We will update this task as soon as we have had the meeting, so we can move forward to the next stage.

Thanks @Fjalapeno. Also relevant, I've pitched a related Dev Summit session: T149373: Evaluating the user experience of AI systems

Please subscribe if you're interested in having a broader conversation around this type of evaluation in January!

Quick update…

@Capt_Swing and I met with @ellery yesterday and discussed the algorithm and methodology that is being used in the new service. I think we have enough information to move forward and discus the behaviors we are trying encourage from our users.

Will be sending out a meeting invite/agenda soon

@pizzzacat and I discussed this and decided that we would collaborate on the study plan, since it's the first time WMF has done a UX research study of this type.

It would be nice for the study to address how the algorithmic solution compares to the manually curated solution i.e. categories, which are currently artificially hidden for many users (cf. T24660#2817112, T71984#1704390, T73966#2817082).

@Nemo_bis this is a fair point. I'll look into it.

Capt_Swing renamed this task from Plan study for new Read More algorithm to Related Pages recommendations user study design.Jan 26 2017, 11:32 PM

I'm curious if the study comparing Wikipedia Navigation Vectors with the boosted or non-boosted version of CirrusSearch 'morelike:'.

@bearND current plan is to test the classic_noboostlinks profile, since that is (I believe) the current implementation for RelatedPages.

Sounds good.

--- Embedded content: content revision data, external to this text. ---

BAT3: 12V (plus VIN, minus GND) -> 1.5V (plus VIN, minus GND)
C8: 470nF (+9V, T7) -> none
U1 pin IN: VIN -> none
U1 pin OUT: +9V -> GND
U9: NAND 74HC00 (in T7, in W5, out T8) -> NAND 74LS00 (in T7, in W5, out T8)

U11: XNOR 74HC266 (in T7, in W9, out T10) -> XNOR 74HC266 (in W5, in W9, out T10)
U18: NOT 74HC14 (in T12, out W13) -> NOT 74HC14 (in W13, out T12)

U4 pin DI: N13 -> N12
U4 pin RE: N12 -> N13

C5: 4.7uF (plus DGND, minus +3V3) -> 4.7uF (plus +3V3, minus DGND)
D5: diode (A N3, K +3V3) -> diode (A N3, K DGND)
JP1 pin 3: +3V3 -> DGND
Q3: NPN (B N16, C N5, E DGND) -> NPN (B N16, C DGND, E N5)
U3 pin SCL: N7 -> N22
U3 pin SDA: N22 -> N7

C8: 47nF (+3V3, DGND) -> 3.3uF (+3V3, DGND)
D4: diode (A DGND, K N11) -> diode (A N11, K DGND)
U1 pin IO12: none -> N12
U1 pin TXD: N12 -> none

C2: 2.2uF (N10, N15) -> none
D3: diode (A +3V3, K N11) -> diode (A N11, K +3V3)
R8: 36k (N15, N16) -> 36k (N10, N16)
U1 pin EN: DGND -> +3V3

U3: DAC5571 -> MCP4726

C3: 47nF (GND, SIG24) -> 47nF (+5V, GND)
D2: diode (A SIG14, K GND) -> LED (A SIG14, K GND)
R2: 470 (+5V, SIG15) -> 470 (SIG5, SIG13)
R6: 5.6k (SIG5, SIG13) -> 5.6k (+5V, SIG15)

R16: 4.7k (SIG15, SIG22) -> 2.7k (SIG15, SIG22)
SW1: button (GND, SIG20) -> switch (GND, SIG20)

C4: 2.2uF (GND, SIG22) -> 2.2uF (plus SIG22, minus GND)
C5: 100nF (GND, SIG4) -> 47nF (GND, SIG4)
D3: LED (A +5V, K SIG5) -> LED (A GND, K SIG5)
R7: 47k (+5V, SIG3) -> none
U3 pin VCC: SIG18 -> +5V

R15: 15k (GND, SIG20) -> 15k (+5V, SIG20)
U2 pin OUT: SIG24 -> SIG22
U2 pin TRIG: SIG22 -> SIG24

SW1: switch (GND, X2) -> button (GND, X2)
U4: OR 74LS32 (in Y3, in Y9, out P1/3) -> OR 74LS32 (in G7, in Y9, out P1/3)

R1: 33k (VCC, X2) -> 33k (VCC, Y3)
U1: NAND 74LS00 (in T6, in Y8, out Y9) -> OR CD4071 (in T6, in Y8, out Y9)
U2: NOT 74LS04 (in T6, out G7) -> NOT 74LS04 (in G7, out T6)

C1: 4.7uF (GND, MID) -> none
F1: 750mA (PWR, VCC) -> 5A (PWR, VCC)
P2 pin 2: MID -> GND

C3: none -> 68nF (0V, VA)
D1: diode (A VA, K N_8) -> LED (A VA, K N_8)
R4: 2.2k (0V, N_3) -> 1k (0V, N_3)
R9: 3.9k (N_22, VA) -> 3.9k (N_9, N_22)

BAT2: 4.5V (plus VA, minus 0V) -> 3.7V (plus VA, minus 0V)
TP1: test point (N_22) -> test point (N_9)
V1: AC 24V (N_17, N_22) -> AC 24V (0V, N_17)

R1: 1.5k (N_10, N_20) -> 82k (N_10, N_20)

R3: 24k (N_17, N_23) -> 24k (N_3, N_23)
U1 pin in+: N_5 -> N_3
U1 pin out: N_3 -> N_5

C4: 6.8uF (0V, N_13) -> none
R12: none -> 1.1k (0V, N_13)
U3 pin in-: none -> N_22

Thanks. Just wanted to have this explicitly stated.

@Capt_Swing Will you continue the research on this topic? I'm asking because I plan to do a similar evaluation for link-based recommendation algorithm but instead a user study I want to use the Android app to conduct an online evaluation. (See: T142477)

@mschwarzer I don't currently have any plans to do additional evaluations around article recommendations, but it's always possible that someone will request that work in future. Happy to talk about it if you want to.

@Capt_Swing I'm very interested to talk to you about it. But I guess this ticket is the wrong place for it. I already sent an email to you a few weeks ago: ms (a) mieo.de.

@mschwarzer Jonathan is on vacation. He'll pick this up when he's back.